Um menino de cerca de doze anos olhou para Roland com os olhos arregalados, as mãos tremendo enquanto pegava as rédeas. Do outro lado, uma grande criatura parecida com um lagarto, cujo tamanho ultrapassava um cavalo, avançava em alta velocidade por uma estrada de terra. Ele puxava uma grande carroça alongada e um tanto blindada, que continha algumas pessoas dentro. Atrás deles, rosnados e gritos ecoavam enquanto um grupo de homens com armaduras os perseguia a cavalo. Eles estavam armados com espadas, machados, arcos e tinham monstros lobos atuando como seus cães de caça.
O menino hesitou por um momento, sem saber se conseguiria assumir a responsabilidade de controlar a grande criatura. Mas o tom urgente de Roland o estimulou a agir, e ele agarrou as rédeas com força, tentando acalmar os nervos. Se concentrou em guiar a criatura para frente da maneira que Roland fez antes e para sua surpresa, a criatura respondeu.
Enquanto isso, Roland se posicionou na parte traseira da carroça, mantendo um olhar atento aos perseguidores. Ele podia ouvir o barulho dos cascos dos cavalos se aproximando e seus gritos ficando mais altos a cada segundo que passava. Os homens com armaduras se aproximaram enquanto a volumosa carruagem era muito pesada e lenta. O brasão que os homens carregavam nas roupas era um veado coroado. Suas armas brilhavam ao luar e continuavam a se aproximar a cada momento que passava.
“Bem… é tarde demais para voltar atrás agora…”
Roland murmurou para si mesmo enquanto ativava as runas em seu cajado. Embora estivessem em menor número, certamente não seriam superados em termos de poder de fogo. Em questão de segundos, múltiplos orbes de energia mágica surgiram acima da carroça e dispararam na direção do batalhão perseguidor.
Os orbes de energia mágica explodiram com o impacto, enviando ondas de choque pelo ar. Os cavaleiros que os perseguiam foram pegos de surpresa e sua formação foi interrompida quando alguns foram derrubados das montarias, enquanto outros lutavam para manter o controle.

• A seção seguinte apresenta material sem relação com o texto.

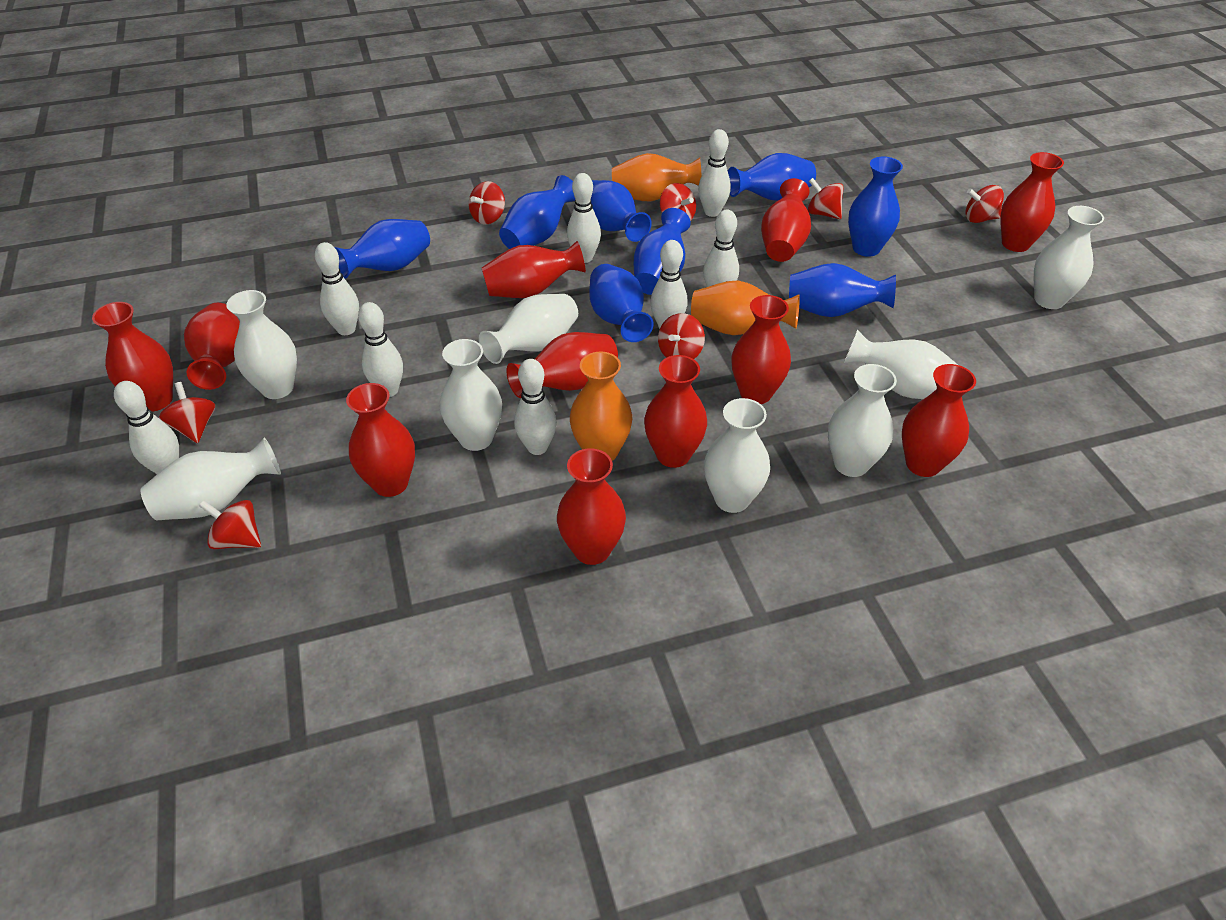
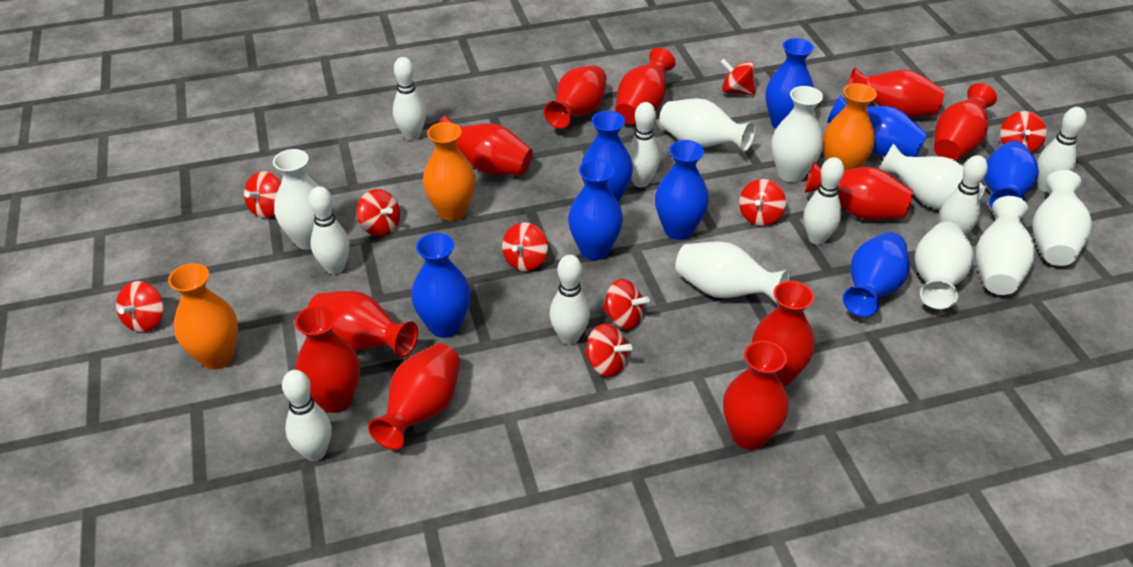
red spinning top: 7 -> 9

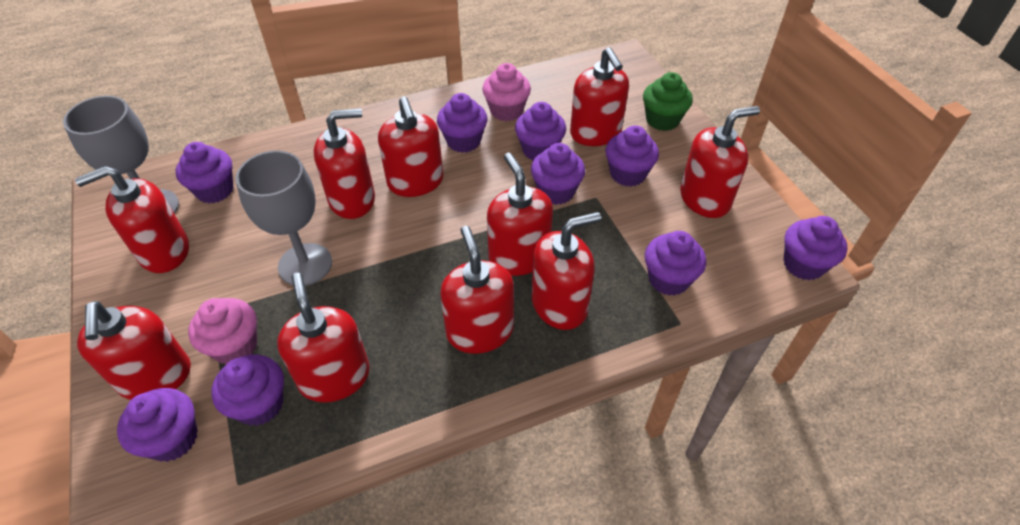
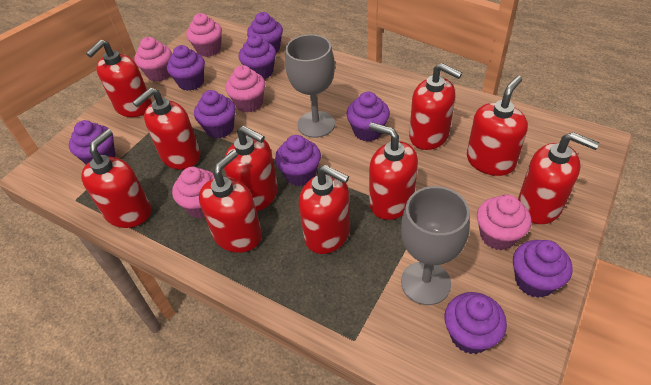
green cupcake: 1 -> 0
pink cupcake: 2 -> 5

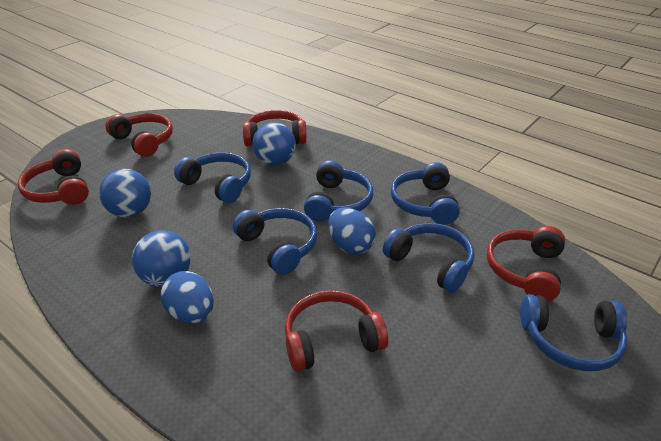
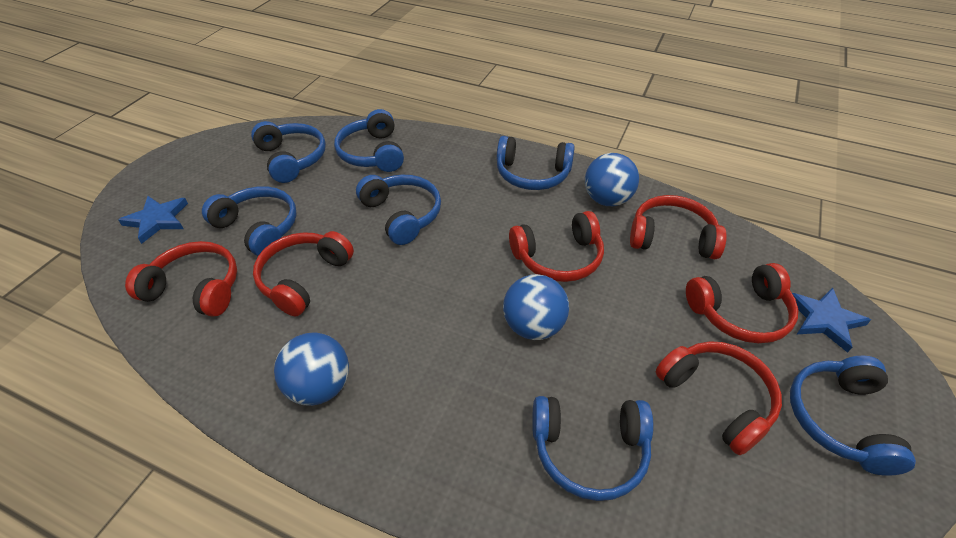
blue egg: 2 -> 0
blue headphones: 6 -> 7
blue star: 0 -> 2
red headphones: 5 -> 6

Os monstros lobos uivaram de dor quando as explosões mágicas os atingiram, fazendo com que se dispersassem para evitar o dano. No entanto, os números não pareciam diminuir à medida que os perseguidores chegavam às centenas.
‘Conseguiremos… a tempo?’
Roland olhou para o menino, tentando conter as lágrimas, depois olhou para o teto da carroça, onde sons de fungadelas podiam ser ouvidos em meio à fuga caótica. Muitas pessoas estavam com ele e era o único combatente. Ele voltou seu olhar para as forças que se aproximavam e reuniu sua magia. Já havia tomado uma decisão e era tarde demais para voltar atrás. Enquanto segurava seu cajado rúnico, ele pensou na escolha que fez há não muito tempo…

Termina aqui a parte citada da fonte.